この地のどこかにおられる聖女さま、わたしの悩みを聞いていただけますか?
私は実の娘の命を助けるために、ひとりの魔女の手を借りてしまいました。娘の命が助かったことに、後悔はしておりません。私にとってあの子だけが生きがいなのです。あの子が元気になった日のことを思い返すたびに、幸せで胸が張り裂けそうになります。ただ、どうかこの罪をお許しください。私はあの魔女と出会ったことを、それほど不幸だと思ってはおりません。

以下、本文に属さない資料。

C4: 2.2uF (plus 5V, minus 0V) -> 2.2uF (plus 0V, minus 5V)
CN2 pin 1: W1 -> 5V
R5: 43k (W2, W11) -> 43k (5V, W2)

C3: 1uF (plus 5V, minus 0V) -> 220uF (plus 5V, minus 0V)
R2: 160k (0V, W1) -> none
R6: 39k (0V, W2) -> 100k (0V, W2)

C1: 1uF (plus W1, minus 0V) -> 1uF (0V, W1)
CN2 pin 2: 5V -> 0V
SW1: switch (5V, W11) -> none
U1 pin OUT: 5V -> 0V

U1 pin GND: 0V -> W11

でも、日が経つたび、私の胸は不安な気持ちでいっぱいになります。魔女と約束してしまった私は、もう天国へ行くために必要な、あの細い階段を閉ざされてしまったのではないでしょうか? それは良いのです。きっと後悔はしません。どんな責め苦も堪えます。……けれどわが娘は、天国へ行けるでしょうか? 魔女の薬で助かったあの子は……。もし、私が余計なことなんてしなければ、天国で永遠に幸せに暮らせたのです、私が魔女に頼んだばかりに、本当に余計なことをして、もしあの子が天国へ行けなくなったら、きっと私は永遠の罰よりも辛い苦しみを感じなければいけないでしょう。

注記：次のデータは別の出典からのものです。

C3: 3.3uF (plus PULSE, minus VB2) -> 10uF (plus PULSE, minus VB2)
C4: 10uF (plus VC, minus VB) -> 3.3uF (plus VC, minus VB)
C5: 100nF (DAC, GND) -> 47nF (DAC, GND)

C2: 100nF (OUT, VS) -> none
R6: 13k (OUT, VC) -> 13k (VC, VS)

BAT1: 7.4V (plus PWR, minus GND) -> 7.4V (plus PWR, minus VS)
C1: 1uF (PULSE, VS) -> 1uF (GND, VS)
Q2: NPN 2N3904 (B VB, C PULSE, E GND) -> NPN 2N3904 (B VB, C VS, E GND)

私は魔女に教えてもらった薬のことを秘密にしています。恐ろしいことです。こうして図らずも、沢山のひとを見殺しにするという魔女の愉しみに加担していることになるのですから。魔女というものはほんとうに恐ろしいことを考えます。聖女さま、もしかしたら、私は道を間違えてしまったのかもしれません。あの子の命を助けるのが当然と、そう思っていたのに、そのためにこんなに多くの人々を見殺しにしなければいけないなんて……、きっと魔女と出会ったのがすべての間違いだったのでしょう、あんな夜に、あんな森の奥になど入らなければよかったのです。薬草のことなんて諦めればよかったのです。

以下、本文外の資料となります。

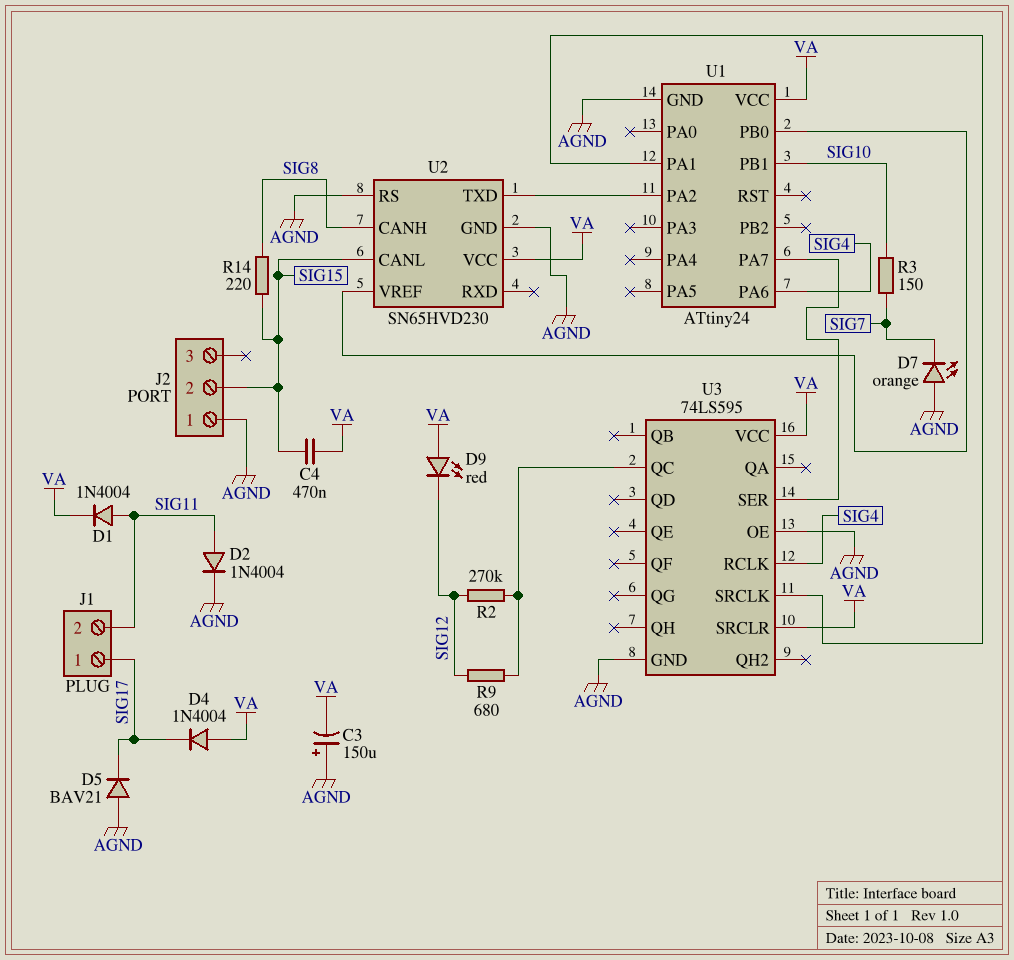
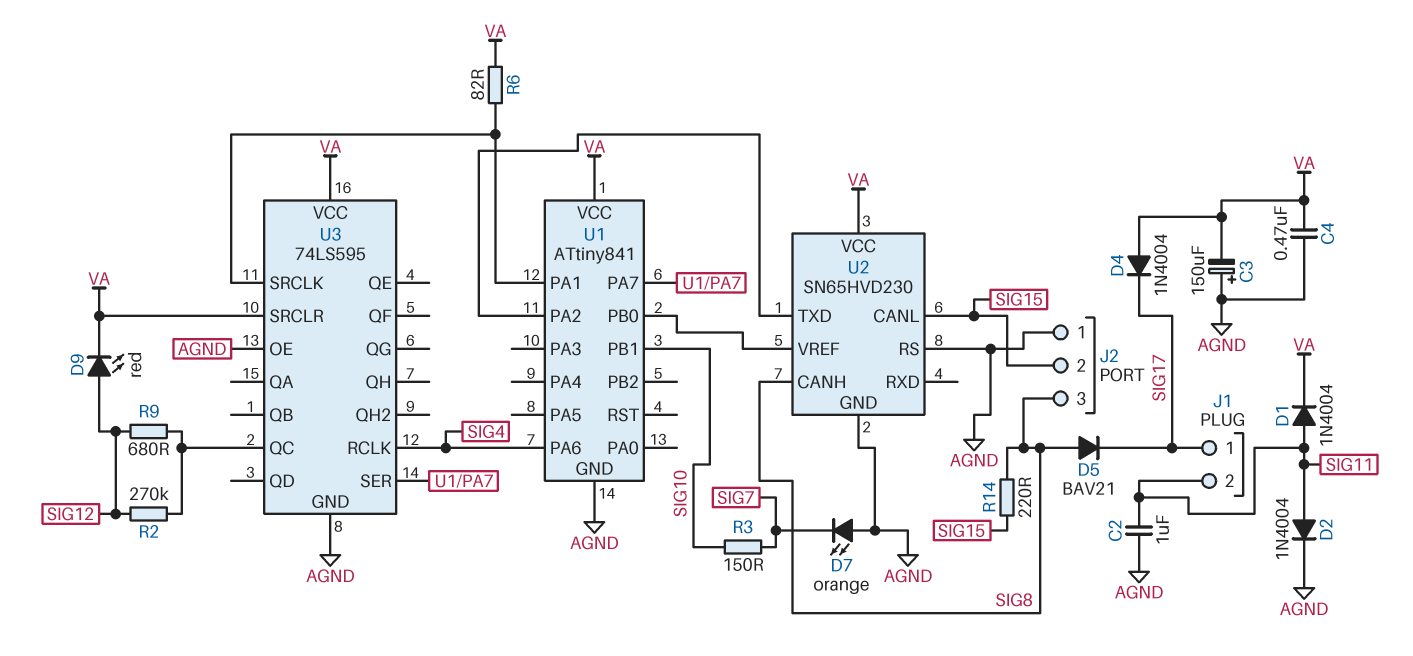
C2: none -> 1uF (AGND, SIG11)
C4: 470nF (SIG15, VA) -> 470nF (AGND, VA)
D5: diode BAV21 (A AGND, K SIG17) -> diode BAV21 (A SIG8, K SIG17)
D9: LED red (A VA, K SIG12) -> LED red (A SIG12, K VA)
J2 pin 3: none -> SIG8
R6: none -> 82 (U1/PA1, VA)
U1: ATtiny24 -> ATtiny841

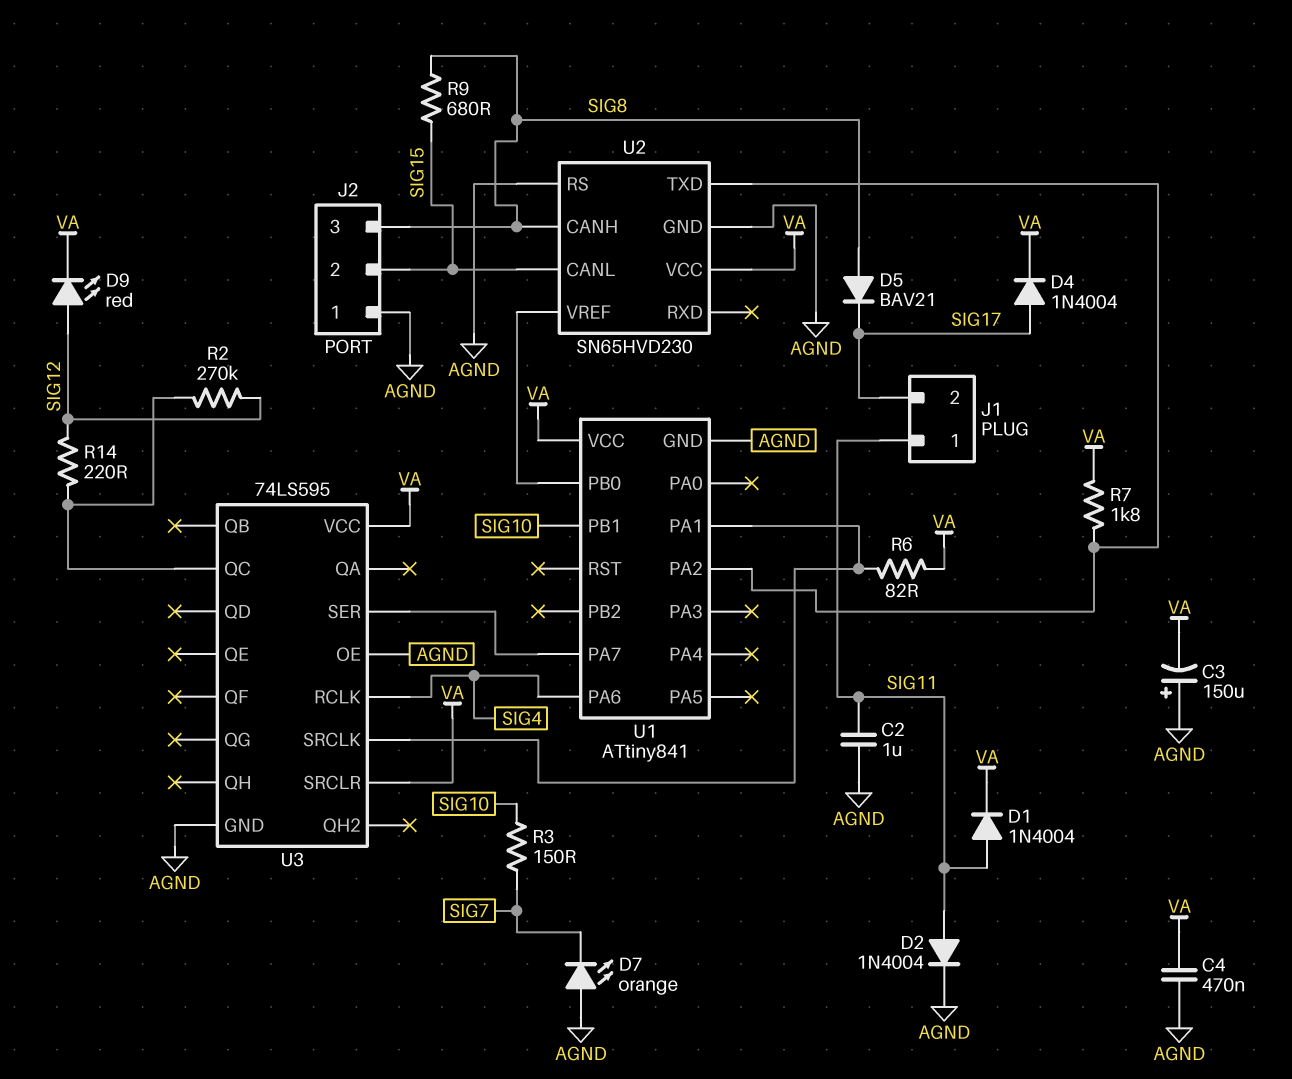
D4: diode 1N4004 (A VA, K SIG17) -> diode 1N4004 (A SIG17, K VA)
J1 pin 1: SIG17 -> SIG11
J1 pin 2: SIG11 -> SIG17
R7: none -> 1.8k (U1/PA2, VA)
R9: 680 (SIG12, U3/QC) -> 680 (SIG8, SIG15)
R14: 220 (SIG8, SIG15) -> 220 (SIG12, U3/QC)

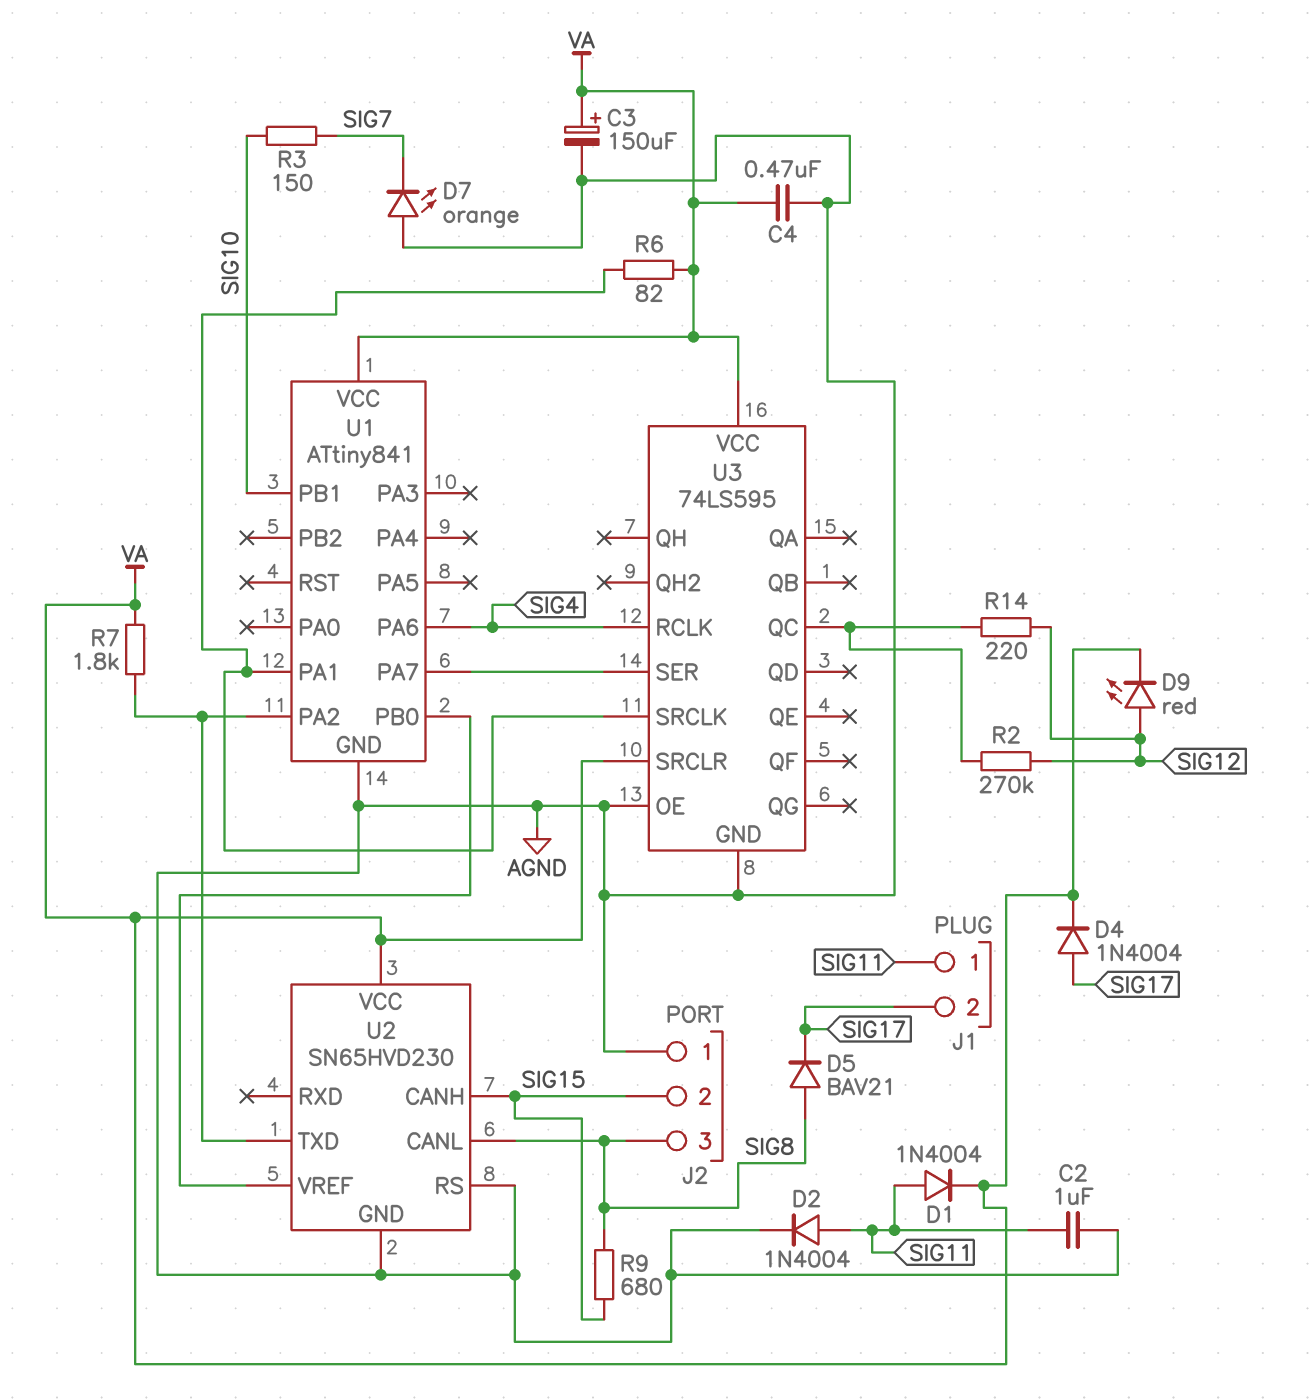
C3: 150uF (plus AGND, minus VA) -> 150uF (plus VA, minus AGND)
U2 pin CANH: SIG8 -> SIG15
U2 pin CANL: SIG15 -> SIG8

ですが聖女さま、私はきっとこの間違いを正します。私は明日、村へ降りて行こうと思っています。魔女が秘密にしたがっていた、あの薬の作り方をみんなに教えます。そうすることで沢山の命が救われて、少しでもこの罪が消えてなくなれば、私も娘も天国へ行けるでしょうか?
聖女さまはどう思われますか? いいえ、聞いても仕方がないことですね。いまの私に出来る最大の善行は、この薬を広めることしかないのですから。その最大をつくして天国へ行けなかったら仕方ありません。けれども聖女さま、もしあなたが私の悩みをきいてくださるなら、どうか娘のために、とりなしの祈りを捧げてやってくださらないでしょうか? 私はもう神に祈る資格さえありません、どうか聖女さま、こんな私の願いをお許しください。全てをお許し下さい。天の階 を、娘のためにお恵みください。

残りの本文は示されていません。